Institutional capital specifically targeted at companies that help address major social and environmental challenges is exploding.  A recent example is Bill Gate’s “Breakthrough Energy Coalition” formed just prior to the Paris Climate talks last year.  Bill Gates, and over 20 of the wealthiest people on the planet are contributing billions of dollars to support “clean energy companies” that they view as having a chance at solving the world’s “critical energy challenges” – in the global fight against global warming and climate change.  This is the aspect of SRI investing that I find the most exciting: trying to identify “Impact Leaders” that present an attractive risk adjusted return opportunity while trying to solve an important global problem.  


According to the CFA Institute’s 2015 survey of CFA Charterholders 73% indicated that they now consider the evaluation of ESG factors as part of their fiduciary duty.  This is a key development, and a big reason why the amount of money being managed under SRI mandates has grown tremendously in recent years.  According to the UN Principles for Responsible Investment there are now more than 1,500 asset owners, investment managers and research firms worldwide that now manage in excess of $60 trillion in assets under “responsible investment practices.”  In Canada the Responsible Investment Association (RIA) reported that Canadian managers went over $1 trillion in assets managed under RI mandates in 2013 – up from $600 billion in 2011.

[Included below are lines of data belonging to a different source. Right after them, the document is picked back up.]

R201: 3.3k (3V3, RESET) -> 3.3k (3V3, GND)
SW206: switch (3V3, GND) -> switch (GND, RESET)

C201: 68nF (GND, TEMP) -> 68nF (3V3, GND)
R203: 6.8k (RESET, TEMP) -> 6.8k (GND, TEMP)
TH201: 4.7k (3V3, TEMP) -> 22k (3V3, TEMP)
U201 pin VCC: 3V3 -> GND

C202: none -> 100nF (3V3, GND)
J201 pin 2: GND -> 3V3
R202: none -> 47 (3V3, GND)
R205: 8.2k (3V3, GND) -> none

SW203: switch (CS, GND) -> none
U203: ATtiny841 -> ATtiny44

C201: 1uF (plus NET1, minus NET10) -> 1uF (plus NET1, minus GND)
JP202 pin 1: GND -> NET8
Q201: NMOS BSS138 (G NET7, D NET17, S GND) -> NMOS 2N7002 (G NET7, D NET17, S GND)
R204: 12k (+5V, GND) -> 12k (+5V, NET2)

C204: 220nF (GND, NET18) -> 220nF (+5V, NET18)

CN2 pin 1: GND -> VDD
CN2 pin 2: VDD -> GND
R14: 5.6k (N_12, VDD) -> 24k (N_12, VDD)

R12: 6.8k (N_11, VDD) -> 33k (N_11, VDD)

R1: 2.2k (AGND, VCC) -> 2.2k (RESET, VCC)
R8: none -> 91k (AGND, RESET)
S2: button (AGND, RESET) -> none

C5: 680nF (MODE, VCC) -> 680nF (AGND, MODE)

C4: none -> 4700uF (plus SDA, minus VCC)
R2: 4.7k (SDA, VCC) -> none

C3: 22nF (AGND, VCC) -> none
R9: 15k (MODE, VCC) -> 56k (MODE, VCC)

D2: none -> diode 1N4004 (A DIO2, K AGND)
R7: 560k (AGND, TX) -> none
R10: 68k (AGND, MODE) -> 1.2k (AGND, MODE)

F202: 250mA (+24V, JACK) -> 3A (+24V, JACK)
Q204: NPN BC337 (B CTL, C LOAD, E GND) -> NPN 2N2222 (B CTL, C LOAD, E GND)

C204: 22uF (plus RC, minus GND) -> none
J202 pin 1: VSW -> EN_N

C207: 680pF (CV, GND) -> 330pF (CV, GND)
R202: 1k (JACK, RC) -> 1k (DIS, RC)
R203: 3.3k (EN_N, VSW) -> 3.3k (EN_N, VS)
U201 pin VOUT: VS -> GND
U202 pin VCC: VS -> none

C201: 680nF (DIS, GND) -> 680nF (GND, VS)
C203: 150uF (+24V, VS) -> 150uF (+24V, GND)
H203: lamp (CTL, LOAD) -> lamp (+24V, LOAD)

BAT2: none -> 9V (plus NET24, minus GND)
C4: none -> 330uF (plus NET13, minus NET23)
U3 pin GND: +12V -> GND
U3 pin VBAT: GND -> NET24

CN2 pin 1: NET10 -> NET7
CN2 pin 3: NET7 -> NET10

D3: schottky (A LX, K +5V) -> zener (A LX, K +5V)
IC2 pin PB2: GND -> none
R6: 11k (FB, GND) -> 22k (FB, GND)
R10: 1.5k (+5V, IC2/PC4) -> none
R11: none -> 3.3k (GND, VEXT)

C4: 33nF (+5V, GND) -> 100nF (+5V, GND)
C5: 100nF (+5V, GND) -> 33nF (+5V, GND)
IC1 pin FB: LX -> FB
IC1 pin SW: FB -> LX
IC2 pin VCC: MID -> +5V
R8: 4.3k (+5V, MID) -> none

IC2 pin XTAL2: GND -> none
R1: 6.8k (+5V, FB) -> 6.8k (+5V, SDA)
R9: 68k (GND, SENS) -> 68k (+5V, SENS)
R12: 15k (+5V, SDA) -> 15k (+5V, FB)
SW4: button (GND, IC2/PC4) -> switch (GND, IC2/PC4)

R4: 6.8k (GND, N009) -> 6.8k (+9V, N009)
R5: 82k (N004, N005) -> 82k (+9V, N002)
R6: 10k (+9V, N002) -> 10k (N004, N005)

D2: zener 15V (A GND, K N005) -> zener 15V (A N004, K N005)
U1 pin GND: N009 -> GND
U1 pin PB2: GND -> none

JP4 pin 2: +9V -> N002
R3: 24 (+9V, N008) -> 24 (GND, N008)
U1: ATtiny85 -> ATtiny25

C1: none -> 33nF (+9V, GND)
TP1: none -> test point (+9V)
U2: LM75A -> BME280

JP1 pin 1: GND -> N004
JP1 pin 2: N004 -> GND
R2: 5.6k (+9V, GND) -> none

Another factor propelling interest in “SRI” in recent years is the growing evidence that SRI focused mandates, on average, have superior long-term financial returns for most asset classes – with lower risk (lower volatility).  The RIA just published their “Highlights from Q2 2016” – and once again the results support this trend:    

  • “RI Funds” outperformed “non-RI Funds” in 15 out of 17 “Fund Classes.”
  • The average “Global Equity RI Fund” outperformed the average “Global Equity Fund” over the one, three, five and ten-year periods based on compounded returns.
  • The average “Canadian Equity RI Fund” outperformed the average “Canadian Equity Fund” over the one, three, five and ten-year periods.
  • The average “Canadian Fixed Income Fund outperformed the average “Canadian Fixed Income Fund” over the one, three, five and ten-year periods.

The Borisoff Wealth Management Team’s SRI Leaders Core Income and Growth Portfolio was launched on June 30th this year – and is designed to capitalize on the exciting trends in SRI.  This discretionary Private Investment Mandate is expected to be a major contributor to the long-term capital growth of our clients’ portfolios going forward – with a “moderate” degree of risk consistent with a portfolio 80% exposed to world equity markets over a long time period.

The SRI Leaders Core Income and Growth Portfolio’s investment strategy utilizes a combination of active, best-in-class, 3rd party SRI portfolio managers via F-Class Funds and low-fee passive SRI Exchange-Traded Funds (ETFs) – with “SRI” screening provided by the underlying Fund or ETF manager.  This mandate is very “fee-sensitive” with a target weighted average Management Expense Ratio (MER) of below 0.85% on the underlying portfolio (currently ~0.75%). 


Please note that securities investing, including Socially Responsible Investing, may not be suitable for all investors as there are always unique characteristics and risks involved with each portfolio strategy.  Risks can include, but are not limited to market risk, currency risk, and liquidity risk.  Portfolio values fluctuate and returns are not guaranteed.